Ouvert à tous les architectes suisses, un concours sur invitation avec inscription préalable a été retenu. Les concurrents devaient démontrer par leur expérience et leurs références leur aptitude à traiter des objets routiers, des centrales, des tracés, des ouvrages d'art, tant sur le plan technique que de l'aménagement paysager et esthétique. Vingt candidats ont été retenus pour participer au concours. Quatorze projets ont été déposés à l'échéance du 5 décembre 1988.
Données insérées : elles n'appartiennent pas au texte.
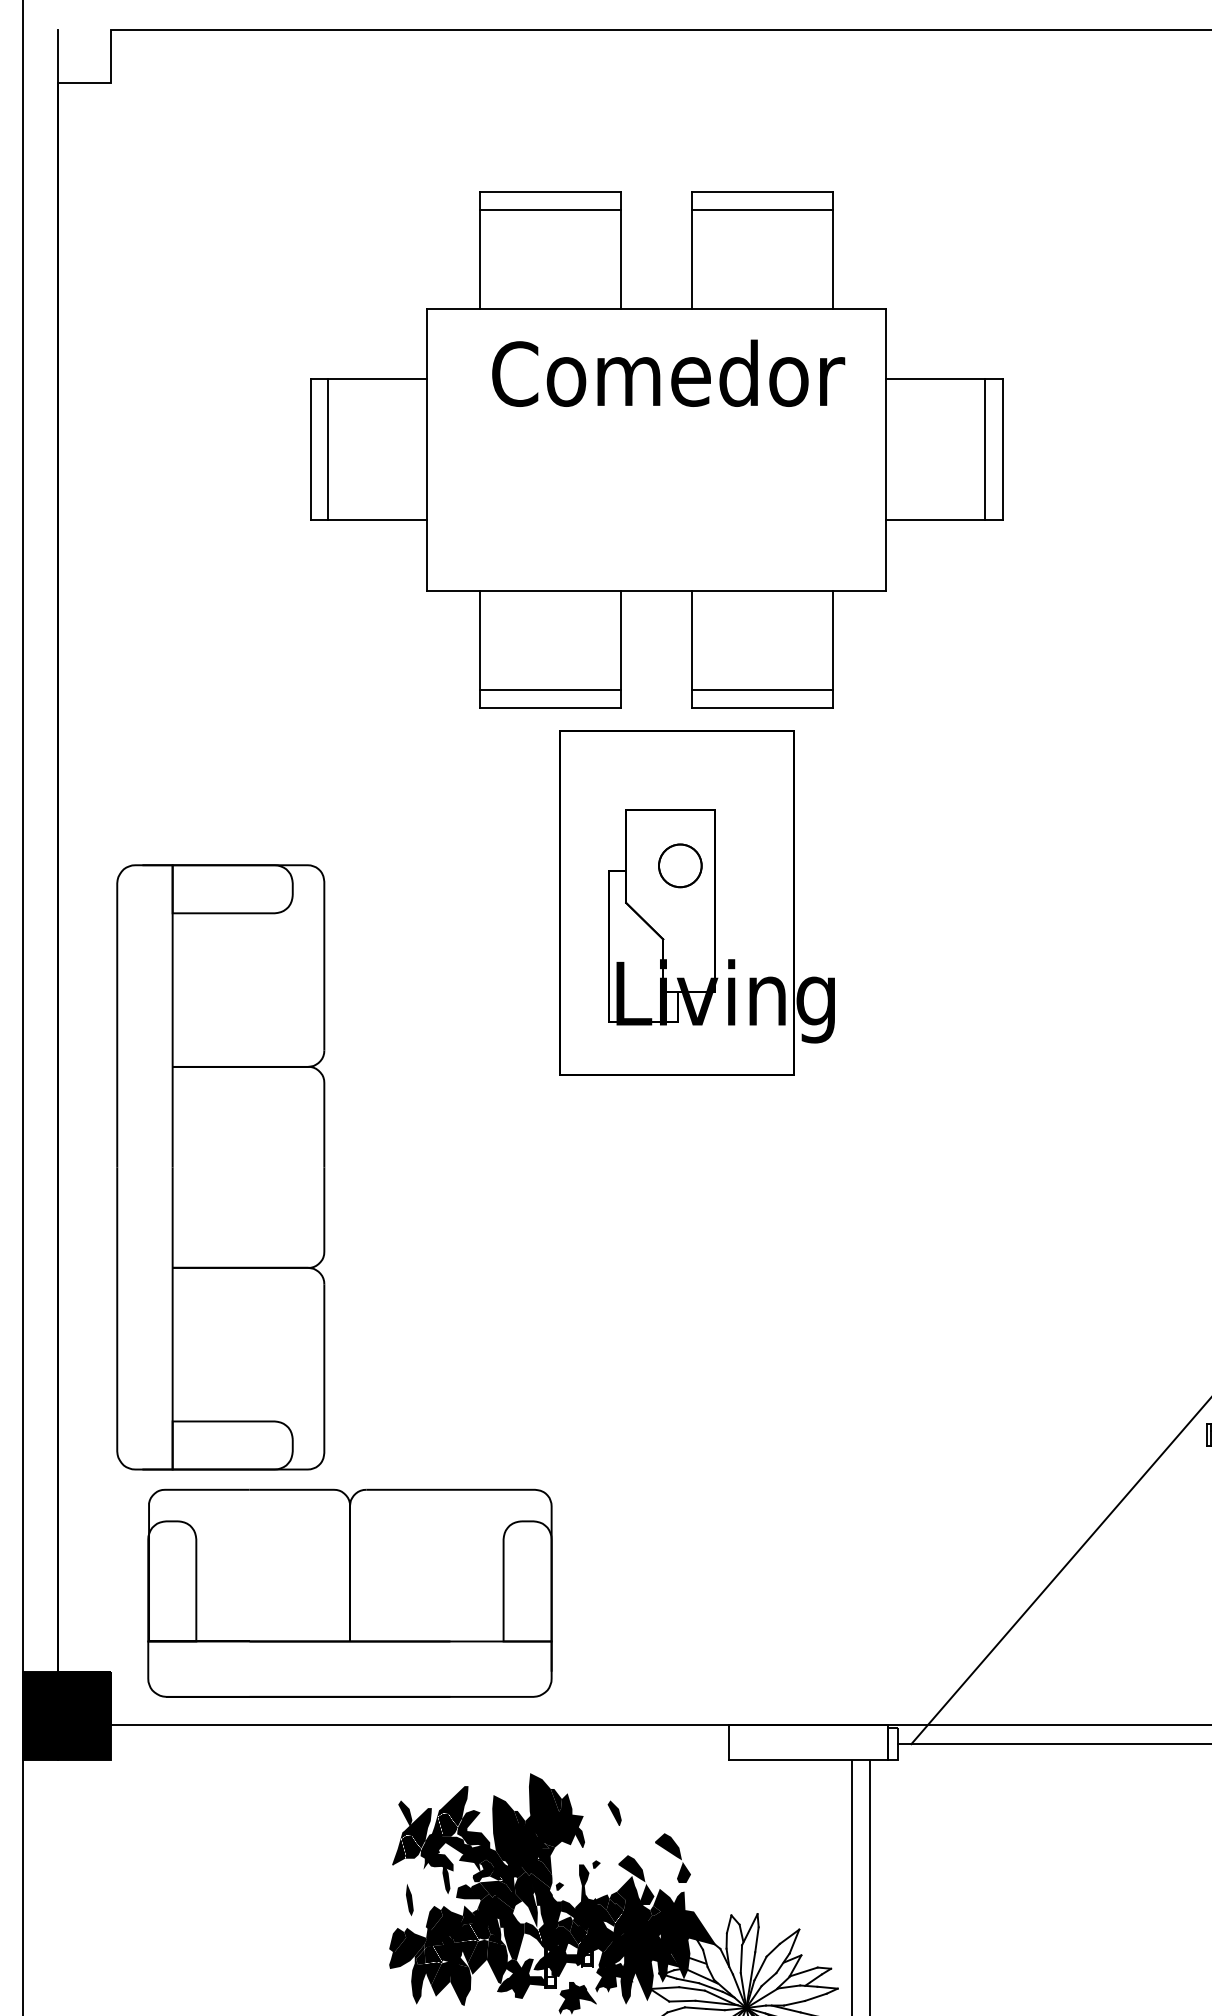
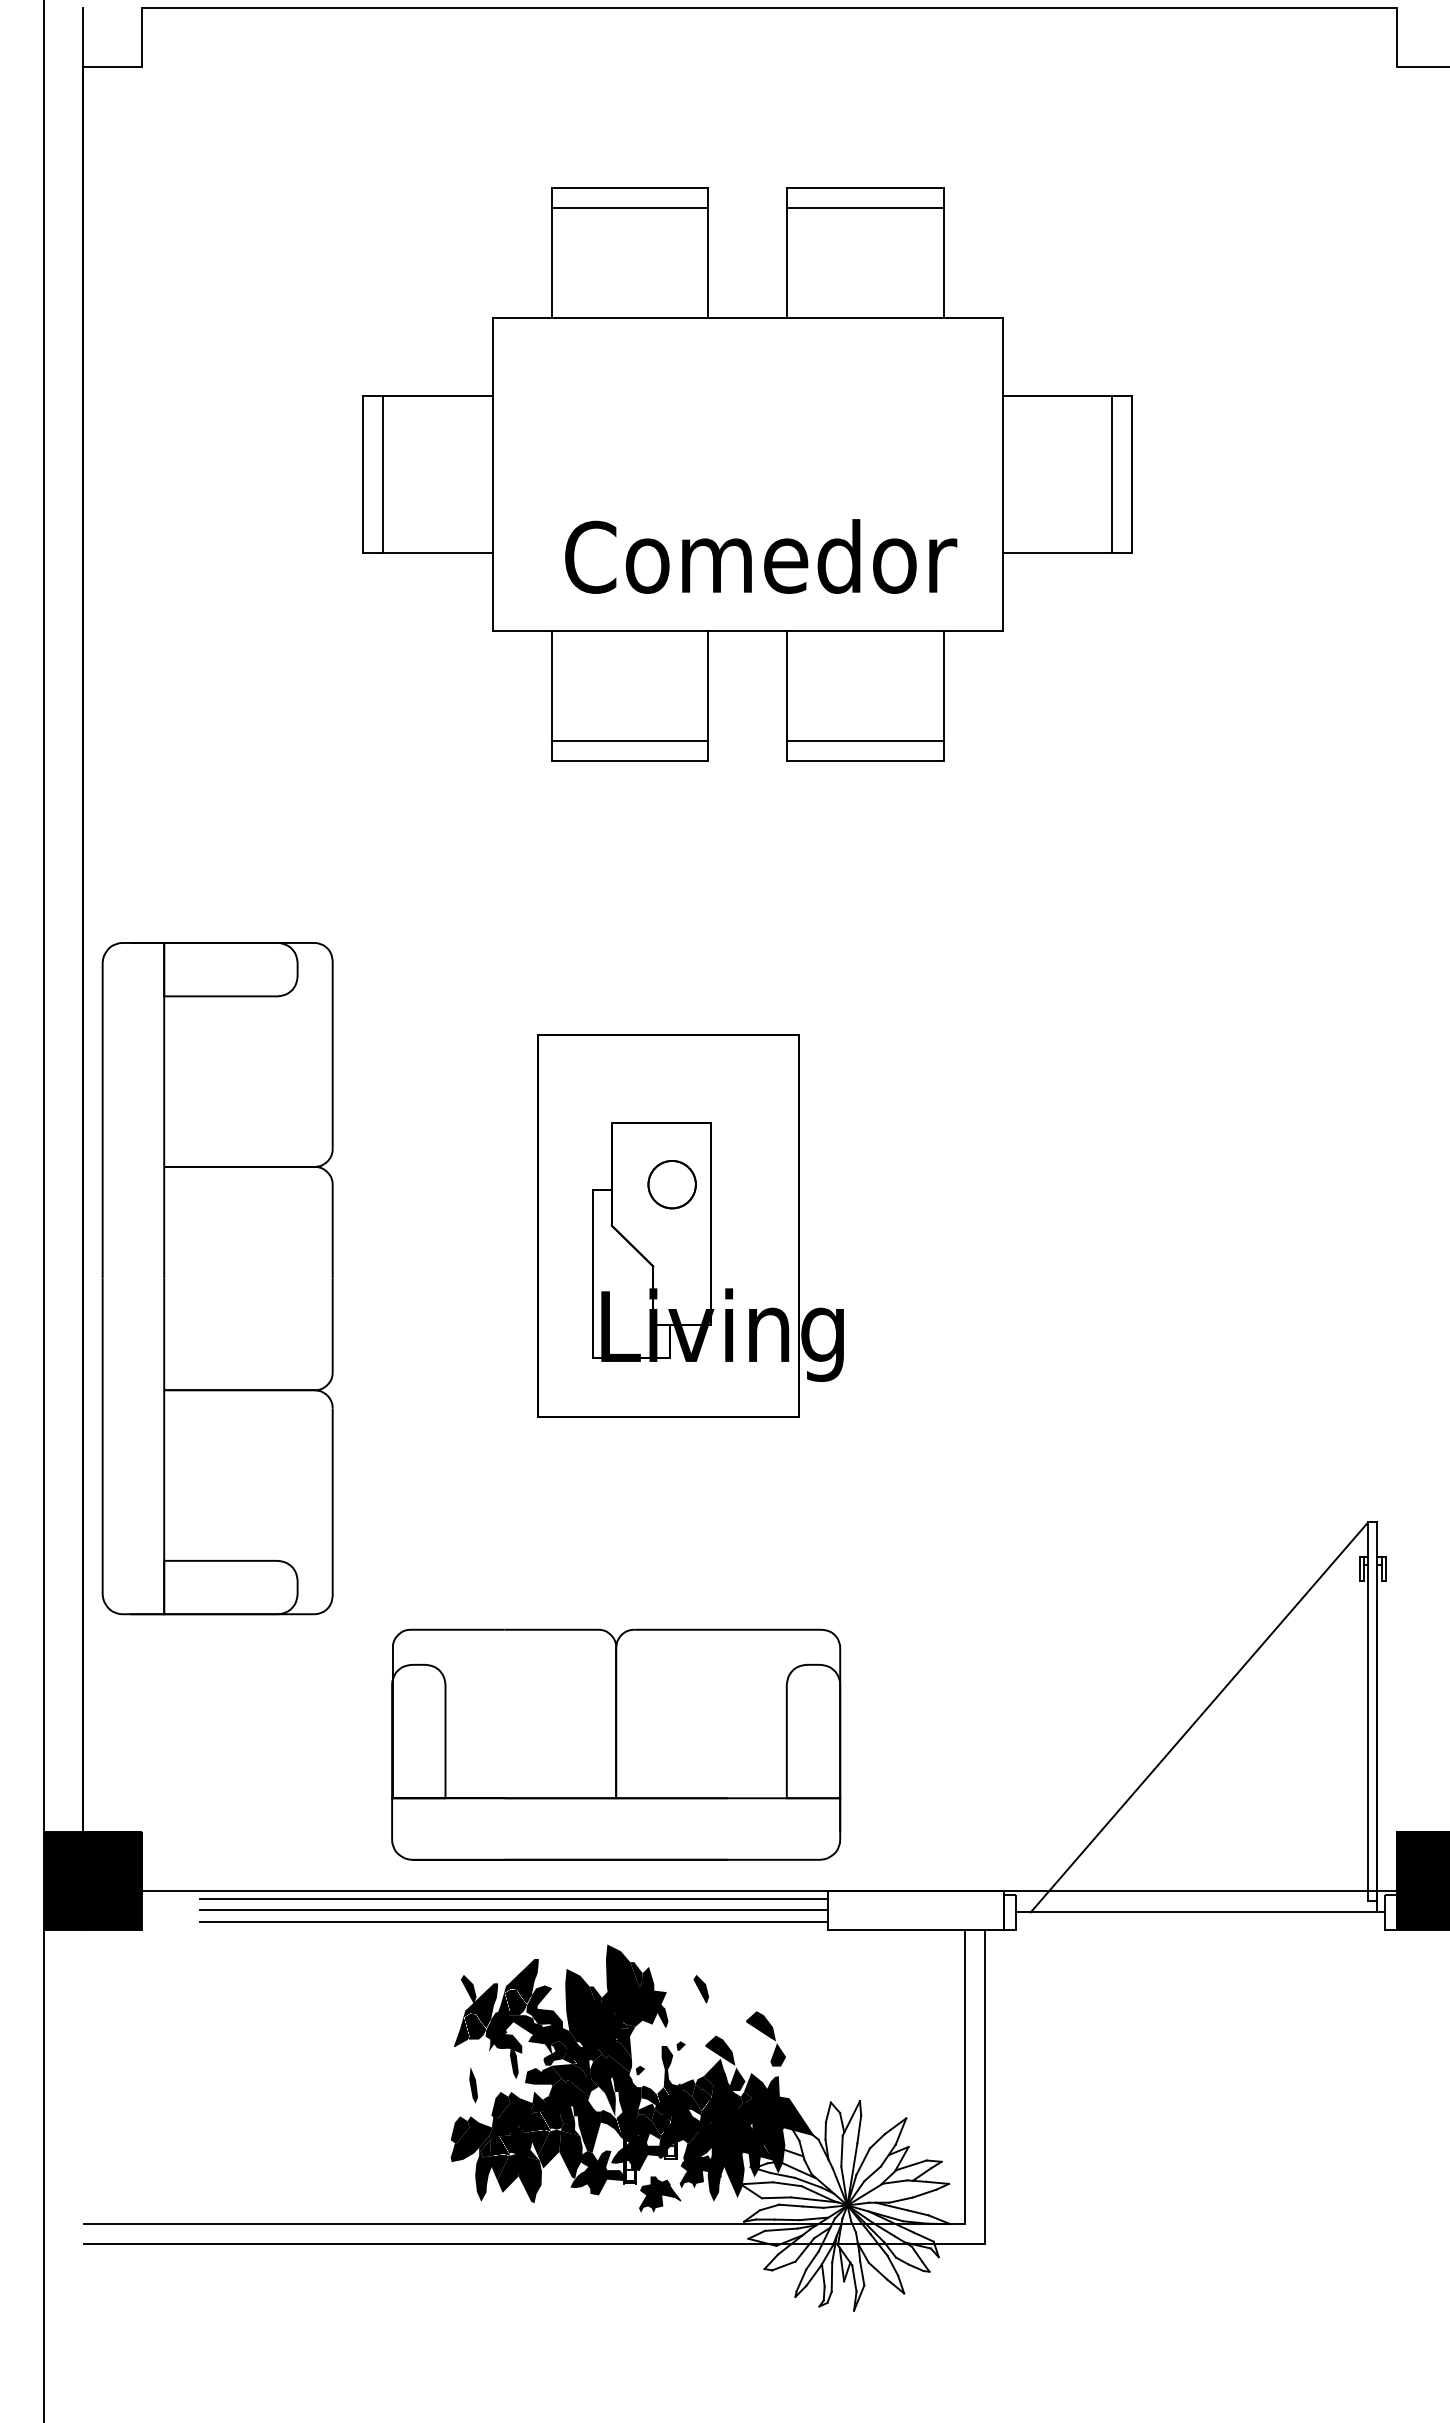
text: (668, 373) -> (761, 556), moved
part: (696, 902) -> (690, 1225), moved
part: (220, 1167) -> (217, 1278), moved
part: (350, 1593) -> (616, 1744), moved
line: (445, 1731) -> (513, 1898), added
line: (445, 1742) -> (513, 1910), added
line: (445, 1753) -> (513, 1922), added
Le premier prix a été attribué au projet « Saint-Christophe », fruit des réflexions d'une communauté d'architectes composée de MSBR SA, Delémont, R. Salvi, P. Minder, F. Ruchat-Roncati, Zurich. De l'avis du jury, le projet primé s'est détaché sans discussion des autres projets. Les résultats de cette démarche sont visibles sur l'ensemble du tracé de l'A16 de Boncourt au portail nord du tunnel de la Roche Saint-Jean.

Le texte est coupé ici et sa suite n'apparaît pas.